Lazos eternos


Juan Enrique Castelar viajó a Barranquilla a dar el último adiós a un amigo. Al día siguiente su familia se lo dio a él. El hombre, de 34 años, murió en la ciudad del caos al ser asaltado por ladrones la noche del lunes.

Castelar había recibido la noticia de la muerte de Facundo Ortega dos noches antes. En principio no tuvo importancia. Hacía mucho tiempo que no sabía de él y solo se lamentó por los recuerdos recónditos de la niñez que de repente reaparecieron en su mente.

Juan Enrique y Facundo se habían criado juntos en las pocas habitadas y lejanas tierras de una vereda sin nombre de la subregión de los Montes de María, en Bolívar. A kilómetros de cualquier asomo de civilización. Allí, los dos niños crecieron en compañía de Angélica, la única menor de edad que conocieron además de ellos y la amiga que siempre los acompañó.

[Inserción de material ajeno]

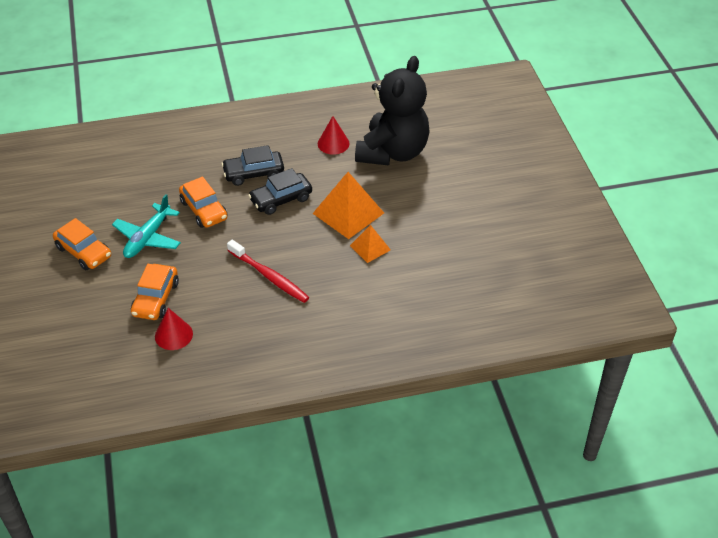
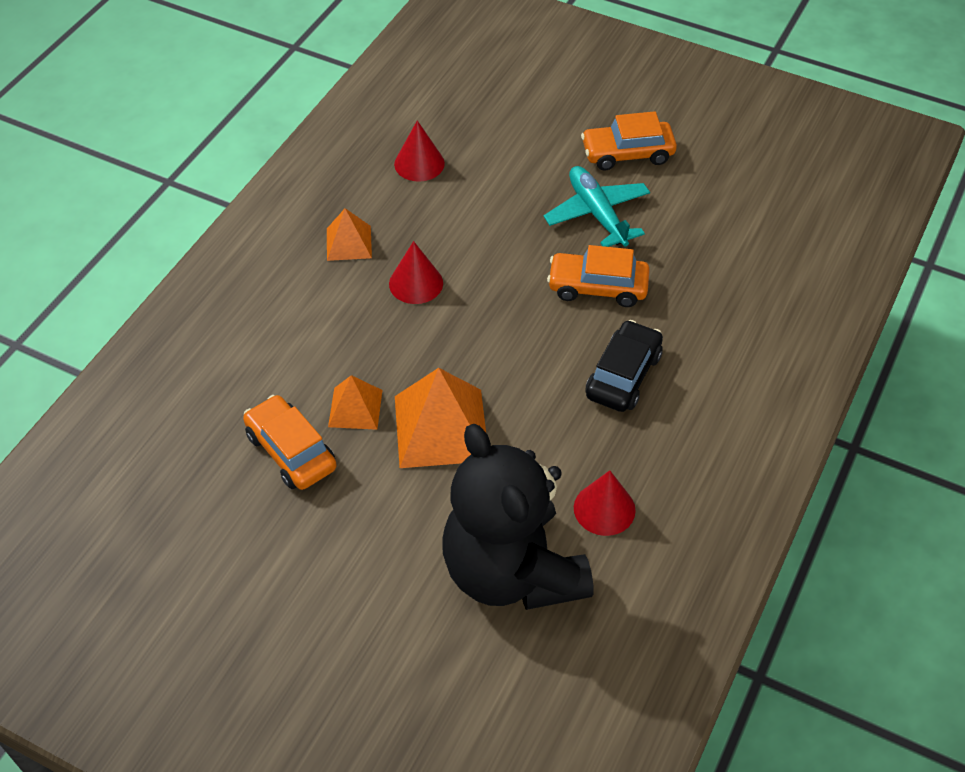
camera: 130 degrees right, 5 degrees up
(156, 299) = (488, 175): orange car -> orange car (291, 451)
(268, 323) = (348, 243): none -> orange pyramid
(269, 276) = (416, 283): red toothbrush -> red cone
(281, 199) = (540, 373): black car -> none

Solían sentarse sobre un escaño de madera a escuchar el silbido del viento, que pone a danzar inquietas a las ramas de los árboles, y a observar el viaje sin retorno de las aguas color panela del río.

Ese era el lugar de los ritos sagrados, de las promesas irrompibles y los juramentos que con frecuencia se hacían, vislumbrando un futuro de ensueños.

Pero ahora todo hacía parte del pasado. La dureza implacable del tiempo se había encargado de separarlos y la semilla del olvido producía sus frutos hace muchos años. Las palabras se habían olvidado y sus caras borrado de sus mentes.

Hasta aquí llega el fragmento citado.